CoreLogic’s research director Tim Lawless said the rate of decline was easing slightly in both Sydney and Melbourne, suggesting these markets had already seen their sharpest falls.

However, he said this was highly dependent on how high and fast the central bank planned to hike rates, with the most expensive housing markets typically the most sensitive to rate hikes.

He said Sydney and Melbourne markets certainly had further to fall, based on previous downturns, with Sydney likely only around halfway through its downwards cycle.

Other capital city markets, such as Brisbane, Adelaide and Perth, had so far proven more resilient.

However, Mr Lawless told AAP these markets looked to be flattening out and would likely be in negative territory by the end of the year.

Property economist Andrew Wilson said Sydney, in particular, could be approaching the bottom of its correction based on the latest data from My Housing Market.

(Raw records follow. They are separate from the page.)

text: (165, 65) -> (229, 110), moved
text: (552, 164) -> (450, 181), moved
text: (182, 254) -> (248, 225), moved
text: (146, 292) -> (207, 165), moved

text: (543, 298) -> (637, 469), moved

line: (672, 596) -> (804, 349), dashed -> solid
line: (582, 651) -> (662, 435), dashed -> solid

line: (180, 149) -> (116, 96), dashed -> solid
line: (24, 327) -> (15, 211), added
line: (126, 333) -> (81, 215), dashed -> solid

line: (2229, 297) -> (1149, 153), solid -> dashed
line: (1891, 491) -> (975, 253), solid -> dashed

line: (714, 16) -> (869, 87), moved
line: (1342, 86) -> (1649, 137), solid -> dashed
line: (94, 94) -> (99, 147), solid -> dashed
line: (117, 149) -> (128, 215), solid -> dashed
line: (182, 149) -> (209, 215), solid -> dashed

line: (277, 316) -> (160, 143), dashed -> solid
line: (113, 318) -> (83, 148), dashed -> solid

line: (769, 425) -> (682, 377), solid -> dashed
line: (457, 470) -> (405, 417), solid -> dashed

He said Australia’s robust economic performance compared to other countries meant the country would see a shallower correction than previously expected.

Dr Wilson pointed to low unemployment rates, which appeared to be driving up wages, but only modestly.

While these wage hikes were not enough to counteract soaring inflation, he said modest wage growth had the benefit of not fuelling inflation and triggering more aggressive interest rate hikes.

“So all those factors would lead you to think that maybe this isn’t going to be even as steep as some of those who have 20-30 per cent predictions,” Dr Wilson told AAP.

He also pointed to the pick up in clearance rates in Sydney and Melbourne, which could also suggest a pick up in market confidence.

Domain boss Jason Pellegrino told the ABC the markets were “tempering” after extreme growth in the wake of COVID-19 lockdowns.

He said the market was not moving into “bear territory” but instead heading back into standard market conditions where demand and supply were better balanced

“Buyers were driving prices higher, chasing acquisitions in an environment where there was a lack of stock. We are starting to see that balance out,” Mr Pellegrino said.